1) The “Oh Brother, Where Art Thou?” movie soundtrack was old tunes recorded
with new technology - ”The Museum of Me” is new songs recorded with old
technology. My CD flips the idea behind that very successful release.
2) The New York Times recently ran a half-satirical/half-think piece on
something they called ‘The New Old’ = a trend to reissue cool products from
the past and the revival of moribund brand names like the new Mini Cooper,
Danelectro guitars, Eames furniture, Triumph motorcycles, etc... ”The Museum
of Me” is part of this trend. If Post-Modernism was a crunching together of
the best bits from past designs, The New Old is reproducing a design in its
original, ‘pure’ form... but with modern ‘materials’. In ”The Museum of
Me”, the pure ‘design’ is the signature sound of these antique audio
formats... think “new wine in old bottles”. If you want to get really
theoretical about it, this CD is an exercise in Audio Industrial
Design... something I’ll define as soon as I can think up a definition!

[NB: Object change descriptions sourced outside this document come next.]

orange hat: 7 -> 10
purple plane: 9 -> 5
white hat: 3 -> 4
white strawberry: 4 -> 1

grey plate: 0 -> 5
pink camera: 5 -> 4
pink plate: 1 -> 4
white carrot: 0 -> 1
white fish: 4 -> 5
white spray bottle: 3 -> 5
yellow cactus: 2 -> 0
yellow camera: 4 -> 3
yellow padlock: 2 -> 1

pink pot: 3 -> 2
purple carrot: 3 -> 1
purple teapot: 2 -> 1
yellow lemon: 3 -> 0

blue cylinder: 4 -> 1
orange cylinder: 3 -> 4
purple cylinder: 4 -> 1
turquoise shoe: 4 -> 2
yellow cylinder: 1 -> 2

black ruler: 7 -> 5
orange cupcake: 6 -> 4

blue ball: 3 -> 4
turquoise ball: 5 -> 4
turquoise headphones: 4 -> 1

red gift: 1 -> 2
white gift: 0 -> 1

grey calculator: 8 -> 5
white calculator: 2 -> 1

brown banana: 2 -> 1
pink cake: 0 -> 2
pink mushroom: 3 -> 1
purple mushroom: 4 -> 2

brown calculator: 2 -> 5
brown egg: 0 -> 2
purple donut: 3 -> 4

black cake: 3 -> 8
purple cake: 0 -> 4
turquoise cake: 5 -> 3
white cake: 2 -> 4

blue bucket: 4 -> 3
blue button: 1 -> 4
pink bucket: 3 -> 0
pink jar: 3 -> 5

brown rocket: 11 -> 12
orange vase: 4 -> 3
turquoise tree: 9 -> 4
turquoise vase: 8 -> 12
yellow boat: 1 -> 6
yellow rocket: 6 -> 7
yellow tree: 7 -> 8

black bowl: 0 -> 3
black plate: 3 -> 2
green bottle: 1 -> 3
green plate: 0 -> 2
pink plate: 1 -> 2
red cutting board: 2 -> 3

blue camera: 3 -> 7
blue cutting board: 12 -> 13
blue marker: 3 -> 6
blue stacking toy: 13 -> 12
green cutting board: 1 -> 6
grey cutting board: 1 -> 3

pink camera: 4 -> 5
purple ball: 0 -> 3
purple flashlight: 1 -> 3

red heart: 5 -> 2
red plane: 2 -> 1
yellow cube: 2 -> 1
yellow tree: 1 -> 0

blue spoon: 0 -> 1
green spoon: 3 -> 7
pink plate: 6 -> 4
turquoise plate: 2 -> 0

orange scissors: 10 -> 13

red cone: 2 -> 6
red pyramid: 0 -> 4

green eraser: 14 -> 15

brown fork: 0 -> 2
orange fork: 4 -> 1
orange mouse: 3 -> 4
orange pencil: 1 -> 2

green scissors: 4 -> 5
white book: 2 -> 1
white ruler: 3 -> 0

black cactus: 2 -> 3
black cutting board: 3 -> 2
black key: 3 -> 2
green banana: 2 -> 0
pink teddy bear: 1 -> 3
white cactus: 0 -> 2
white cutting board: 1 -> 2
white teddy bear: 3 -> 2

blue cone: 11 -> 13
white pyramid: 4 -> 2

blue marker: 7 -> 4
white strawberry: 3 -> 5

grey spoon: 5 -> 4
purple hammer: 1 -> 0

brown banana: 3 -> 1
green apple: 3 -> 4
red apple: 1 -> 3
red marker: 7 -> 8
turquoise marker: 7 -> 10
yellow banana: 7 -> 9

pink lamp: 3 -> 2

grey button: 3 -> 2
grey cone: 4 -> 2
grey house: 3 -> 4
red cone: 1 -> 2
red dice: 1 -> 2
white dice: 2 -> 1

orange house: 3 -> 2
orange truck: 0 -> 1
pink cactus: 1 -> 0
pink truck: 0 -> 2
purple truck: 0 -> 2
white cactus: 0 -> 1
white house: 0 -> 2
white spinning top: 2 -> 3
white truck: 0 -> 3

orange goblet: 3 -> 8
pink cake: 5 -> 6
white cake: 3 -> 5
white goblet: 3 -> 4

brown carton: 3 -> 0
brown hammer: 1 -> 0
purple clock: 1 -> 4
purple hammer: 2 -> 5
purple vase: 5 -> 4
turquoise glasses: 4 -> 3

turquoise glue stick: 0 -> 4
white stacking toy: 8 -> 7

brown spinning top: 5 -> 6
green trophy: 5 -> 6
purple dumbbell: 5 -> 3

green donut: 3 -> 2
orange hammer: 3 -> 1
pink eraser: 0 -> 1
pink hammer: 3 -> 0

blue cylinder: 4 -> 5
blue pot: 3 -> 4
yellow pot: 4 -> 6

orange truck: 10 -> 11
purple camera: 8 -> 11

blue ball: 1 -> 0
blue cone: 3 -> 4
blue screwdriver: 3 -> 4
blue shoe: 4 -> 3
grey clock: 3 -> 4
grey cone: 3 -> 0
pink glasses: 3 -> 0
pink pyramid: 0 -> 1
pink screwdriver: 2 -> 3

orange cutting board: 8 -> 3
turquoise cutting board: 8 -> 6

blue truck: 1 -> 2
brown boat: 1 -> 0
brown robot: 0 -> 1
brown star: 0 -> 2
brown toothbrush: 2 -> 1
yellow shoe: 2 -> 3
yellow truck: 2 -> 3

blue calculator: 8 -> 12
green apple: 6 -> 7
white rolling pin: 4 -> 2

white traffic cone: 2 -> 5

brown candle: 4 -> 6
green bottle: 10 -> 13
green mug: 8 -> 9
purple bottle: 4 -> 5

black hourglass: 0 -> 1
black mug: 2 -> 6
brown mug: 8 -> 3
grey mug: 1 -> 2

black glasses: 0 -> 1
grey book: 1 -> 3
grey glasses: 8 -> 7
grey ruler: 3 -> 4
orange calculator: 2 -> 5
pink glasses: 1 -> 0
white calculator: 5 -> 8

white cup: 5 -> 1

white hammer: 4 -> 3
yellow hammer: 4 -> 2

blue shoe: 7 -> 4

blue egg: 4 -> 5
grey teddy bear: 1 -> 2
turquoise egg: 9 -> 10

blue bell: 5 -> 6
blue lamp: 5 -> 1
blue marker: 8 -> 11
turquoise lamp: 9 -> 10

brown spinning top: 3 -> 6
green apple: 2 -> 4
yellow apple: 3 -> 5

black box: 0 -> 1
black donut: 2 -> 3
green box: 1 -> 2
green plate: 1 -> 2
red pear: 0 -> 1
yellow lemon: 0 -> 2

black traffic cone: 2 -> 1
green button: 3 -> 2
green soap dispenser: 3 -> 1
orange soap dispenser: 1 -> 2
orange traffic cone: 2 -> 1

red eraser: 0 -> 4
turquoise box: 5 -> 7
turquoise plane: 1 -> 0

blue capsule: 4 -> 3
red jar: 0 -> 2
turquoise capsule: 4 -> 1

3) Two weeks ago, NPR’s Susan Stanberg closed Friday evening’s “All Things
Considered” with a piece about a “new recording of Caruso”. It seems a
classical record producer had taken wax cylinders of the famous tenor,
digitally stripped-off the backing accompaniment and had an orchestra
re-record the music. Am I in the zeitgeist or what? My tune "Thinkin’ About
Them Girls" on this CD has me on wax cylinder and the other musicians on
digital 8-track... a cross-format experiment I did three years ago.
4) I've always been fascinated by the idea of time travel. When I tried my
first antique audio recording - "The Bottom of a Workingman’s Beer" on a wire
recorder I’d found in a flea market - what went in was modern me... but what
came out was a 50-year-old sound... it was as if I had transported myself
back to the mid-20th Century!
5) - Or - these are just pretty good rock songs, the project is sequenced
like a rock record... it IS a rock record. The antique audio angle is gravy.